Die Rezeption der Antike hat sich in den letzten Jahren zu einem der wichtigsten und dynamischsten Bereiche der Altertumswissenschaften entwickelt – die Zahl der Monographien, Sammelbände, Aufsätze, Fachzeitschriften und Tagungen, die diesem Thema in den letzten fünfzehn Jahren gewidmet wurden, spricht für sich. Wenn aber die Rolle der Antike in politischen Diskursen sowie in der Konstruktion von Bildern der Vergangenheit (in den neuesten Studien mit dem vom Archäologen Cornelius Holtorf entwickelten Begriff „Pastness“ definiert) jetzt weitestgehend anerkannt ist, so bleiben dennoch große Lücken in der Forschung zu diesem Thema bestehen: Die größte Aufmerksamkeit wurde bisher hauptsächlich der Rezeption im Film und in der Belletristik sowie der Benutzung antiker Themen, Ereignisse und Denkmäler in der Stiftung nationaler Identitäten geschenkt – in deutlich geringerem Umfang wurden andere Medien und Formen analysiert, die in der Regel als „populär“ bezeichnet werden.
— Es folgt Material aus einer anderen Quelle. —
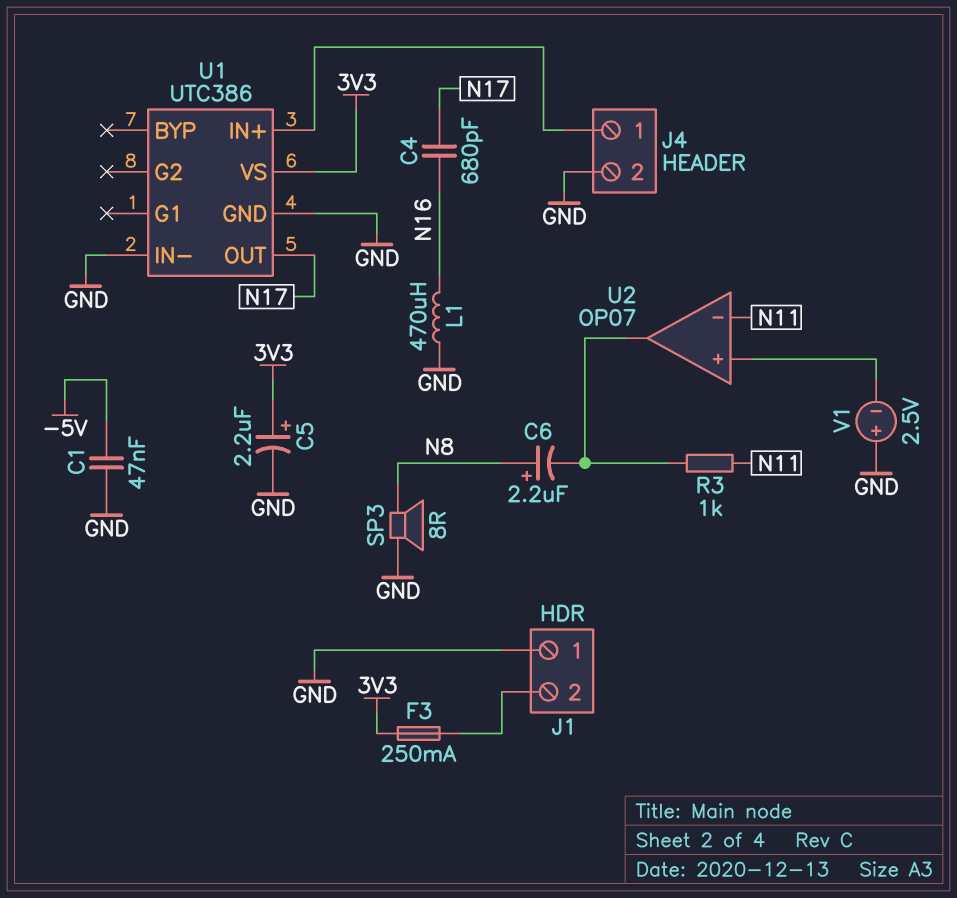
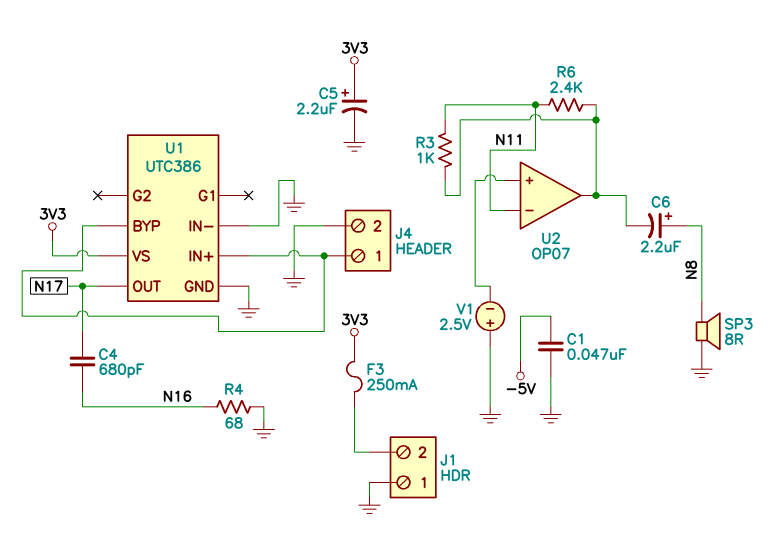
L1: 470uH (GND, N16) -> none
R4: none -> 68 (GND, N16)
R6: none -> 2.4k (N11, U2/out)
U1 pin BYP: none -> J4/1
Oftmals wurde hierbei jedoch nicht beachtet, dass die postmoderne Ästhetik die Trennung zwischen populärer Kultur und Hochkultur eigentlich ablehnt.

Der Comic gehört zu dieser Kategorie „vernachlässigter“ Medien. Das Buch A Companion to Classical Receptions (Hg. L. Hardwick und C. Stray, London 2011) beinhaltet zum Beispiel keinen einzigen Beitrag über Comics, wohingegen den performativen Künsten, dem Film und der „Kulturpolitik“ jeweils ganze Sektionen gewidmet wurden. Zwar ist die Anzahl an Studien, die Antike und Comic fokussierten, in den letzten Jahren gestiegen, doch im Vergleich zu den anderen genannten Themen eher gering geblieben: Beispiele hierfür sind ein im Jahr 2011 von George Kovacs und C. W. Marshall herausgegebener Sammelband oder, im deutschsprachigen Raum, der Katalog der Basler Ausstellung „Antico-mix“ (Skulpturhalle Basel, 31. März bis 26. September 1999). Auch haben die Publikationen der Imagines-Gruppe, die sich seit einigen Jahren mit der Antikenrezeption in visuellen und performativen Künsten auseinandersetzt (www.imagines-project.org), diesem Medium eine gewisse Aufmerksamkeit zuteilwerden lassen (man siehe die Akten der Tagungen, die 2008 in Logroño und 2010 in Bristol veranstaltet wurden).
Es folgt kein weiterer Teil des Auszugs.